The Institute for Molecular Engineering has appointed artist and innovator Nancy Kawalek to create and develop new theater work inspired by science and technology, as part of the University of Chicago’s continuing commitment to fostering artistic and scientific collaborations across campus.
Kawalek currently is a studio professor in the film and media studies department and the media arts and technology program at the University of California, Santa Barbara. Her appointment as professor and distinguished fellow in the arts, sciences and technology will take effect early next year.
“The Institute for Molecular Engineering plans to participate in activities that cross the boundaries of arts, sciences and technology, and we’re extremely fortunate to be able to attract an accomplished professional to campus who has a great track record in this area,” said Matthew Tirrell, the institute’s Pritzker Director. “Nancy’s work could really make the activities of the institute a lot more tangible to the broader community in Chicago.”
“Nancy is passionately interested in dramatizing our scientific and technological world,” noted Larry Norman, UChicago’s deputy provost for the arts. “Her interests, outstanding talents and approach to the arts will wonderfully complement programs already flourishing at the University of Chicago,” Norman said. “We are especially eager to explore collaborations with Nancy that potentially could involve the Institute for Molecular Engineering and our ongoing Arts | Science Initiative.”
One component of that initiative is the Arts | Science Graduate Collaboration Grants program, which encourages independent cross-disciplinary research between the arts and the sciences.
Another manifestation of interest in the arts-sciences crossover at UChicago is the work of Sidney Nagel, the Stein-Freiler Distinguished Service Professor in Physics. The Chicago Museum of Science and Industry included Nagel in a recent exhibit on Modern-Day Leonardos because of his stunning photographs of dripping fluids and other phenomena of scientific interest.
Kawalek, a New York theater-trained actor, has 25 years of professional experience that includes acting on and off Broadway and in regional theater, roles in film, television and radio, and work as a director and writer. She also is the founder and director of STAGE — Scientists, Technologists and Artists Generating Exploration at the California NanoSystems Institute at UC Santa Barbara.
“Certainly there are science programs and institutes that have artists-in-residence, but to have the Institute for Molecular Engineering embrace a program that is devoted to the development of new theater work is unique and extraordinary,” Kawalek said.
Although Kawalek gravitated toward theater and the arts as a child, “I always found the sciences interesting,” she said. “I was one of those arts people who actually liked math and science. I’m not a scientific or technical expert by any means, but I appreciate how much science and technology impacts our lives.”

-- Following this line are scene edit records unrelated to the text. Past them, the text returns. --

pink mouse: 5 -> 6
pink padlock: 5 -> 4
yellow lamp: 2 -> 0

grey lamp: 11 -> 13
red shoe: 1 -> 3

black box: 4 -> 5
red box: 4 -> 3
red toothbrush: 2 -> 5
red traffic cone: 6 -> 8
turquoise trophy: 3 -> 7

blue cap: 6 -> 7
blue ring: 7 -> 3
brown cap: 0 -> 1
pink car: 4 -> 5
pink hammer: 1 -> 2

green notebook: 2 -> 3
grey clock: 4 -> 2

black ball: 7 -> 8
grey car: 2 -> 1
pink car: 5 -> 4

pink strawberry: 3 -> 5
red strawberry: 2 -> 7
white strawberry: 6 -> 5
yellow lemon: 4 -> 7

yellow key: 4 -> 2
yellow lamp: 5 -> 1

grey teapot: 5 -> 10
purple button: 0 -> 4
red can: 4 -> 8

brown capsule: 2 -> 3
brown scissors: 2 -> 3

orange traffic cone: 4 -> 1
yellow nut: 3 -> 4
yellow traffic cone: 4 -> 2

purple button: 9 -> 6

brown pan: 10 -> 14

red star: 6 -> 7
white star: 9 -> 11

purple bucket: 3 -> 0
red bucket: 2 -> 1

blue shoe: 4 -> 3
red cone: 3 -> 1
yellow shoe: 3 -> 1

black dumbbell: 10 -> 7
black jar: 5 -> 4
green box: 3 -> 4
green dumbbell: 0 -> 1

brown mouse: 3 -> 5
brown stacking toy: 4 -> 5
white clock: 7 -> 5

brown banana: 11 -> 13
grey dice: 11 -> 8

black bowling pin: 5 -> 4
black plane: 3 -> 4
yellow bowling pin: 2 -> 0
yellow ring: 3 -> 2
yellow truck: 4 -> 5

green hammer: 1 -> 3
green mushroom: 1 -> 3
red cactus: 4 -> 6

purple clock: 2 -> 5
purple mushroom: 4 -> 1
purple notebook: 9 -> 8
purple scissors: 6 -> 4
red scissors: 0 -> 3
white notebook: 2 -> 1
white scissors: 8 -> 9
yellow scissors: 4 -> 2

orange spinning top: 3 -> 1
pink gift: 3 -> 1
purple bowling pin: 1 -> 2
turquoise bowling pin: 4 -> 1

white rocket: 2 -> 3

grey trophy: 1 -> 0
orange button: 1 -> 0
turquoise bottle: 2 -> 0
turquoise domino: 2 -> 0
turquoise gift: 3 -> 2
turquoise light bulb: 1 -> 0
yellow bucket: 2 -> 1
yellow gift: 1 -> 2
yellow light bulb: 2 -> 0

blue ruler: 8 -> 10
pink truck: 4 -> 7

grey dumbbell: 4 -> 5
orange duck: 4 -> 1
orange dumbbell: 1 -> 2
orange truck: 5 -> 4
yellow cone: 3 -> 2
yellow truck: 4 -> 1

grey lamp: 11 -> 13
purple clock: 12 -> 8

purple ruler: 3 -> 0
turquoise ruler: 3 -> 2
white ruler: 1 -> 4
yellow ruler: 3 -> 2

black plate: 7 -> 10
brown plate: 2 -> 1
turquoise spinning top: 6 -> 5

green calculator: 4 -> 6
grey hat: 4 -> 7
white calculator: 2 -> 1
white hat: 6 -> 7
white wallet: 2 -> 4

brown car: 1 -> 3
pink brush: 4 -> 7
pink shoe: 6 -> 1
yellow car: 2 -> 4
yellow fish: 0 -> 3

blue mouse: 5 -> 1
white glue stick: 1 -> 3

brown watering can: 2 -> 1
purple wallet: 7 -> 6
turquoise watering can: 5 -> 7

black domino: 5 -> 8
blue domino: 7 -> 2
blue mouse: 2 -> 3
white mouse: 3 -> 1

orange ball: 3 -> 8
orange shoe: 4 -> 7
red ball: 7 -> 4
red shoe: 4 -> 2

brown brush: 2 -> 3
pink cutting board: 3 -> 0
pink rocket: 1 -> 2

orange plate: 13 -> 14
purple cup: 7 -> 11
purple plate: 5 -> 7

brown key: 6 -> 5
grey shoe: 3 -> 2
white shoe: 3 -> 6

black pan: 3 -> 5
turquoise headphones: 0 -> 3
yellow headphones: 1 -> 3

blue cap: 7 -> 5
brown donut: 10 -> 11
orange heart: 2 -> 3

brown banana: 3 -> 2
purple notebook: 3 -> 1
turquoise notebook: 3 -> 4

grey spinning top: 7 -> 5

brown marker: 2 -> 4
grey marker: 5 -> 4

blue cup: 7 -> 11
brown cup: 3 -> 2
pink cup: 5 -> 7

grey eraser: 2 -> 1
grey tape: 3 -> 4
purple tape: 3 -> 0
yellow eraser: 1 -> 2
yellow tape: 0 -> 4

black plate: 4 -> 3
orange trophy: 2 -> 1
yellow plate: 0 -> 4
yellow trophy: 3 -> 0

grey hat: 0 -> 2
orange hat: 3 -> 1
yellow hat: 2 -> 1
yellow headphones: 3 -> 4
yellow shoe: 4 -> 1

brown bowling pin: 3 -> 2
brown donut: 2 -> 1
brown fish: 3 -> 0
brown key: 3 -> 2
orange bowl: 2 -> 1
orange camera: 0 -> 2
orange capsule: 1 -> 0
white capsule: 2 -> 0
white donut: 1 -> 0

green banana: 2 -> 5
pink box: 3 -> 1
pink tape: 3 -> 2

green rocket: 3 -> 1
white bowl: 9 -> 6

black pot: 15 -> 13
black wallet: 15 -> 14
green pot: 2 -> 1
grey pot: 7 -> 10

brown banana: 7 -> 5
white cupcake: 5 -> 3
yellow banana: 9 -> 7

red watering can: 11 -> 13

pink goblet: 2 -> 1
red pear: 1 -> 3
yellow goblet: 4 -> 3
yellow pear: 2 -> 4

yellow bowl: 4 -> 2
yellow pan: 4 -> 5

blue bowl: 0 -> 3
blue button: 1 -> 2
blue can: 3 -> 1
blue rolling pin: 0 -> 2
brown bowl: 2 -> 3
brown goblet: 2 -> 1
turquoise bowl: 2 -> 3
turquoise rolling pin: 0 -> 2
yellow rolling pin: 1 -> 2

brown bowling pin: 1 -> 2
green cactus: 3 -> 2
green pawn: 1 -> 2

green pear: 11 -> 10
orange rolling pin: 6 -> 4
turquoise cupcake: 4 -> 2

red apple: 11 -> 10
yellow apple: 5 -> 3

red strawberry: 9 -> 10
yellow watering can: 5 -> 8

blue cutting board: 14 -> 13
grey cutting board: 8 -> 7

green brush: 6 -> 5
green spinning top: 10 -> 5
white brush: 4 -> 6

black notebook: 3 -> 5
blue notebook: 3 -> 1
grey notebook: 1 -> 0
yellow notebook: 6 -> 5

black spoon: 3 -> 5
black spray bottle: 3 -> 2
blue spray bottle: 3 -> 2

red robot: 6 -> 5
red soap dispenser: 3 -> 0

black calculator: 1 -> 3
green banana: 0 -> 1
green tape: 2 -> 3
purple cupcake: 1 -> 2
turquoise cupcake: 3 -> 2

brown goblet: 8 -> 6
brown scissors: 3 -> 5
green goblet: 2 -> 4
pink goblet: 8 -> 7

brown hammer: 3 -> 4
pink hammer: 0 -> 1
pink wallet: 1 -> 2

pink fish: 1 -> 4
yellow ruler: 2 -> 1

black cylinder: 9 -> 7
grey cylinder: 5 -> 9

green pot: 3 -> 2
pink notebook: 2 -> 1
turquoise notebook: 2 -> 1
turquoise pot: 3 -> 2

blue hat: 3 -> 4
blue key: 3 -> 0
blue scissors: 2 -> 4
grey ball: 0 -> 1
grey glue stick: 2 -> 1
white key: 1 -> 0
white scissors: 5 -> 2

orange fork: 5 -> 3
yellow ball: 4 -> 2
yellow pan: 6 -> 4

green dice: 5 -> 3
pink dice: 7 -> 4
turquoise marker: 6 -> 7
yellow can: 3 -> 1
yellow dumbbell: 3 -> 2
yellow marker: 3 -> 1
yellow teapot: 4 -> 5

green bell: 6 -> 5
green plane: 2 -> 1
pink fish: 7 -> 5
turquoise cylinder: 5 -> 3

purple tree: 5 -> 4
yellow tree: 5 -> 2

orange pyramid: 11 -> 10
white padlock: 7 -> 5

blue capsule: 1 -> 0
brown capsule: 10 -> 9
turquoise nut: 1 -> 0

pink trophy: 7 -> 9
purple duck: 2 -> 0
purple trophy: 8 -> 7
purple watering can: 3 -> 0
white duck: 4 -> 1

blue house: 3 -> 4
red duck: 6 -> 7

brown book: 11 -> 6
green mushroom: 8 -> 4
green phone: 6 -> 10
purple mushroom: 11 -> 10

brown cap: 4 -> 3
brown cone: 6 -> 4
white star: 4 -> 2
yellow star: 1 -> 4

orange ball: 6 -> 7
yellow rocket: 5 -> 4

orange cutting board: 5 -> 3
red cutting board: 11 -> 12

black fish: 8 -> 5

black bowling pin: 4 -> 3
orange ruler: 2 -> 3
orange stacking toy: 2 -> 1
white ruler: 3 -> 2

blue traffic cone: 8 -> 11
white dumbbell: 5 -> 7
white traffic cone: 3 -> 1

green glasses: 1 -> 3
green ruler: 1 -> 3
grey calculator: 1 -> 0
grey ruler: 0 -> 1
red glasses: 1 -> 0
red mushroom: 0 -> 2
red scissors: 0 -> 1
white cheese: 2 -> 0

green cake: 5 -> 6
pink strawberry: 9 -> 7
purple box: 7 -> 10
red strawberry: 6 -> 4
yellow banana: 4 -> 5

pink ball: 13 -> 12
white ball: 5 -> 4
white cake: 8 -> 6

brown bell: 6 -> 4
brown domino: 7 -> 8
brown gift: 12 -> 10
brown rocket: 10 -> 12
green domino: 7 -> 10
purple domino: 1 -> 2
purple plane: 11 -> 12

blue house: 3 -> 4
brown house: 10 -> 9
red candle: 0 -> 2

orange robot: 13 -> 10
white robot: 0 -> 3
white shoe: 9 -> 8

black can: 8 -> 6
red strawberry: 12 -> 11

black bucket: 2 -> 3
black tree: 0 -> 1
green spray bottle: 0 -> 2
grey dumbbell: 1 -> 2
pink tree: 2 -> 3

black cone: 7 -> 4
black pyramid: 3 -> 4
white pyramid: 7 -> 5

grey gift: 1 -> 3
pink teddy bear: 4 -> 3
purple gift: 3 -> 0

A graduate of Northwestern University, Kawalek is well acquainted with Chicago’s lively theater community. She received her bachelor’s degree in theater and oral interpretation and also studied at Second City. As a senior at Northwestern she performed in her first professional show at what is today known as Northlight Theatre in Skokie and at Victory Gardens Theater in Chicago.
At UC Santa Barbara, STAGE’s primary activities include an international script competition and an arts laboratory. The STAGE International Script Competition awards a $10,000 prize to the best new play about science and technology. The STAGE Collaboratory, which Kawalek will move to Chicago, is a developmental lab for creating multimedia theater pieces in which science and technology play prominent roles in content and/or form.
The STAGE script competition, now in its fifth cycle, will culminate in an award ceremony in Dublin, the 2012 European city of science. STAGE is collaborating on these award festivities with the Centre for Research on Adaptive Nanostructures and Nanodevices at Trinity College Dublin.
In the Collaboratory, an international array of professional artists and distinguished scientists come together in numerous residencies throughout the year at the California NanoSystems Institute to conceive and develop original theatrical work. The Collaboratory’s first creation, The Art of Questionable Provenance, presents a tale of perception that parallels the functions of the brain and explores critical themes emerging from modern neuroscience.
At UChicago, Kawalek will greatly expand the breadth and impact of the Collaboratory, as well as foster additional artistic and scientific collaborations. “I plan to cast a wide net over the city of Chicago. There’s a great deal of scientific and artistic talent here,” she said.